I read the parent post as asserting that the value of ads placed on youtube is not as large as the incremental value to non-youtube ads (which is a much, much bigger market) from better targeting enabled by youtube data.

I don't know if that's true - youtube ad revenue seems to be ~10% of total google ad revenue; so for that to be true youtube data would have to provide 10% revenue boost to existing ads over all the other (many!) data sources that google has, and I'm not certain if it's realistic.


if it wasn't google who bought youtube, the viewership data would only have been useful for the ads on youtube. But because it's google, they can leverage this data on the entire google platform, and thus derive more value from it. This means they can afford to make less money on youtube and still have it be valuable. That is why google bought it and not microsoft (or another non-advertising company).


Estimates for YouTube are on the order if $15-25 billion in annual revenue and a ~50% profit margin. With very solid revenue growth. The data is clearly worth real money, but I doubt the data alone is worth 5+ Billion on it’s own.

PS: People are watching on the order of 1 Billion hours per day of video so IMO those revenue numbers may be low as that’s 1$ of revenue per ~15 hours of video watched.


youtube's revenue remains undisclosed in google's financial statements (see https://www.nytimes.com/2019/07/24/technology/youtube-financ...). The $15-25 billion is merely a guess.

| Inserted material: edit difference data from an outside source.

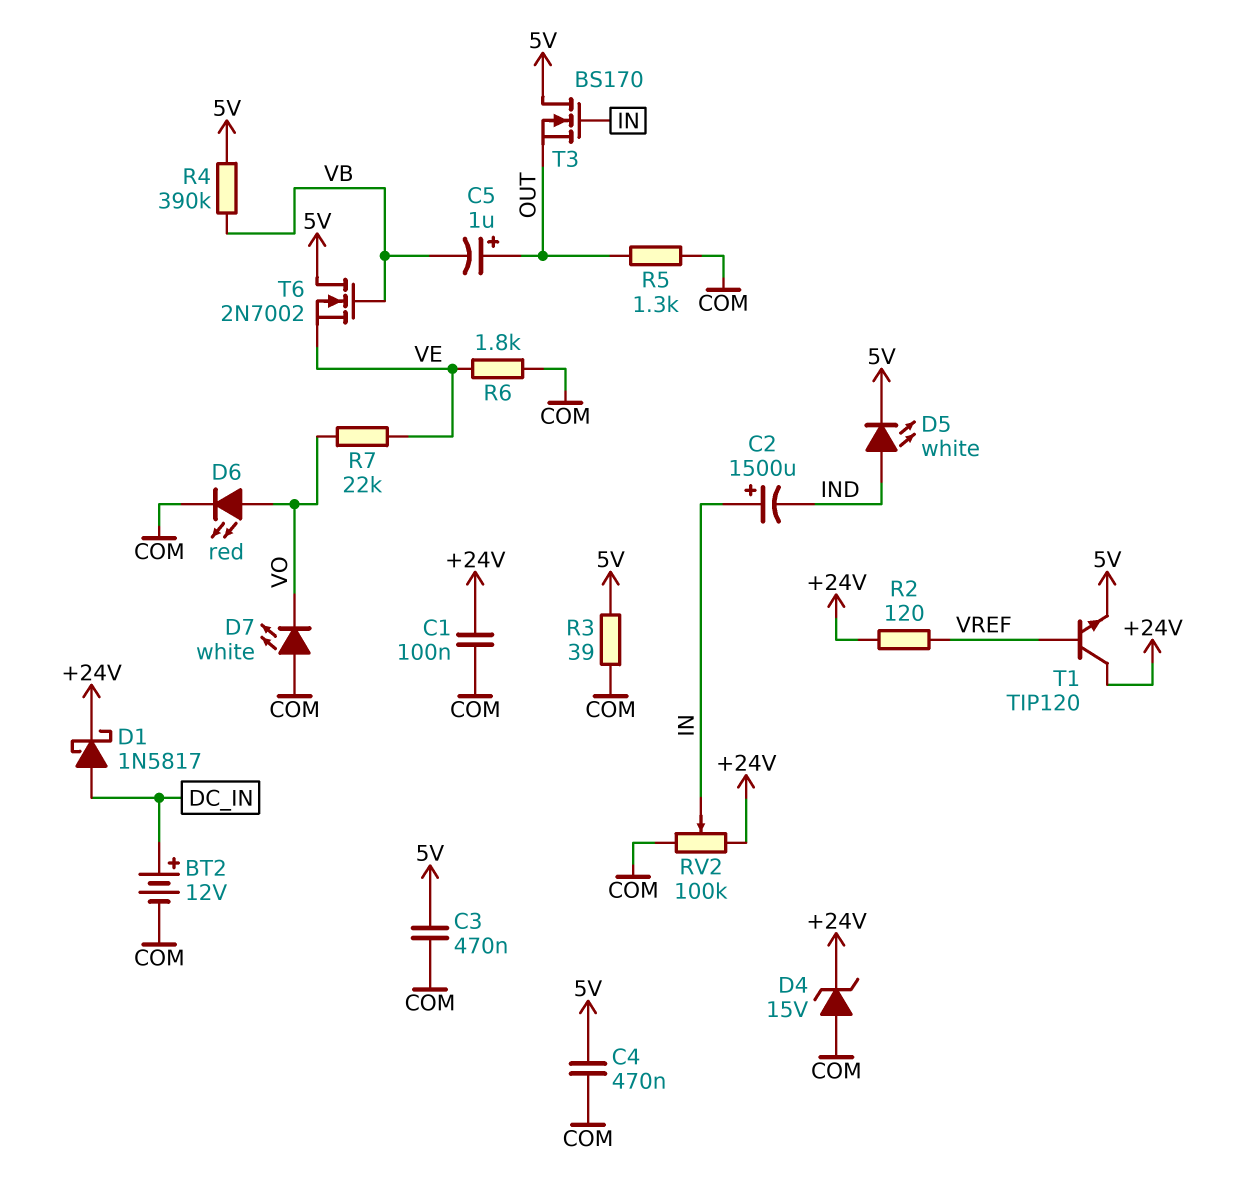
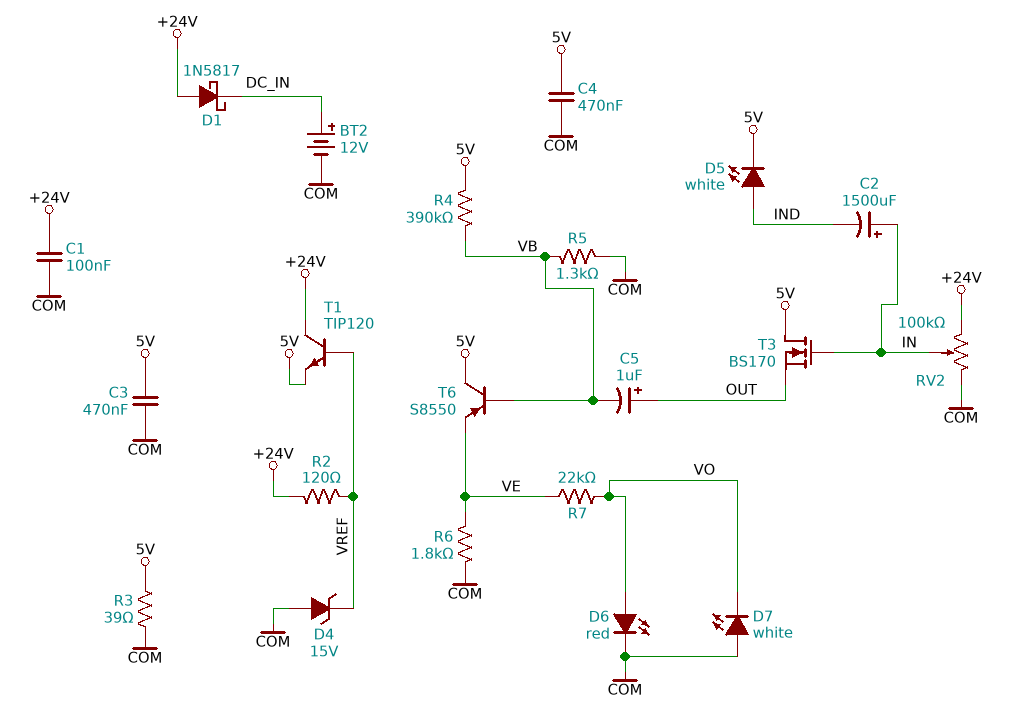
D1: schottky 1N5817 (A DC_IN, K +24V) -> schottky 1N5817 (A +24V, K DC_IN)
D4: zener 15V (A COM, K +24V) -> zener 15V (A COM, K VREF)
R5: 1.3k (COM, OUT) -> 1.3k (COM, VB)
T6: NMOS 2N7002 (G VB, D 5V, S VE) -> PNP S8550 (B VB, C 5V, E VE)

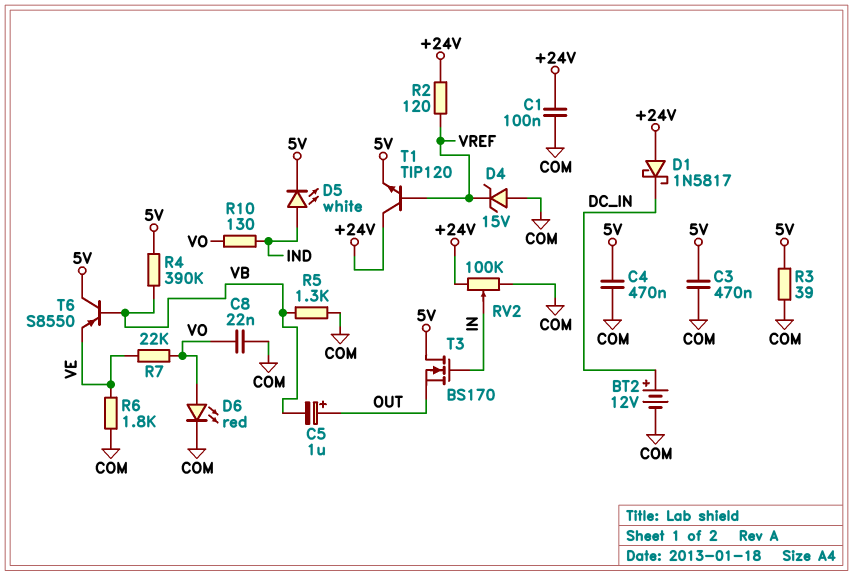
C2: 1500uF (plus IN, minus IND) -> none
C8: none -> 22nF (COM, VO)
D7: LED white (A COM, K VO) -> none
R10: none -> 130 (IND, VO)

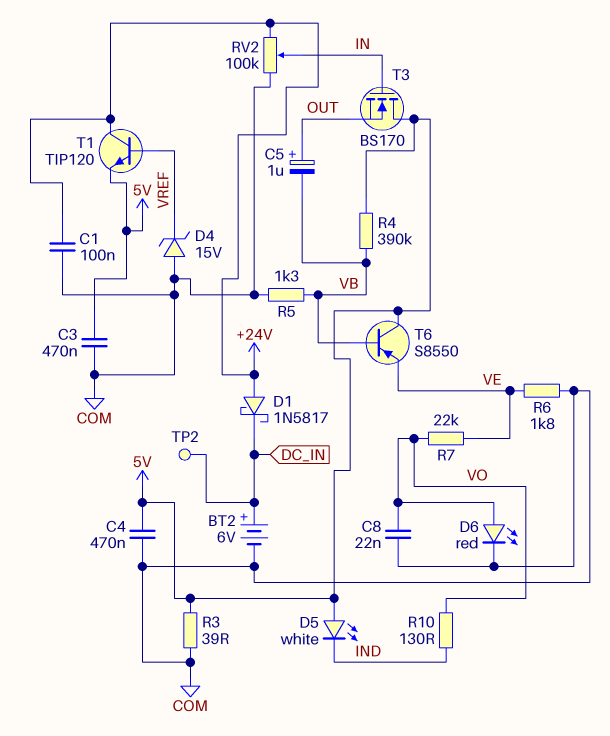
BT2: 12V (plus DC_IN, minus COM) -> 6V (plus DC_IN, minus COM)
D5: LED white (A IND, K 5V) -> LED white (A 5V, K IND)
R2: 120 (+24V, VREF) -> none
TP2: none -> test point (DC_IN)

The fact that google chose not to reveal youtube's financials is stark evidence that it's financials aren't great (otherwise, disclosing it should lead to better stock prices for google!).


Google does include YouTube’s financials, they just bundle them with other things. Having a separate line for YouTube has zero impact on the company’s overall financial situation and thus likely has ~zero impact on it’s stock price.

I suspect if anything they don’t want to break out the financials because it would invite more competition. That or YouTube is tied so closely to the rest of the company it’s meaningless to separate the numbers.


@sifilpov: Most high-growth startups are like this, and a fair share of "growth companies". Differentiating the two is exactly the difficult part ;).


This is exactly what this article (that appeared here last month) was talking about -

https://mattstoller.substack.com/p/wework-and-counterfeit-ca...

https://news.ycombinator.com/item?id=21071890


What balance sheet item shows this reinvestment that Negative Margin Software Company doesn’t have?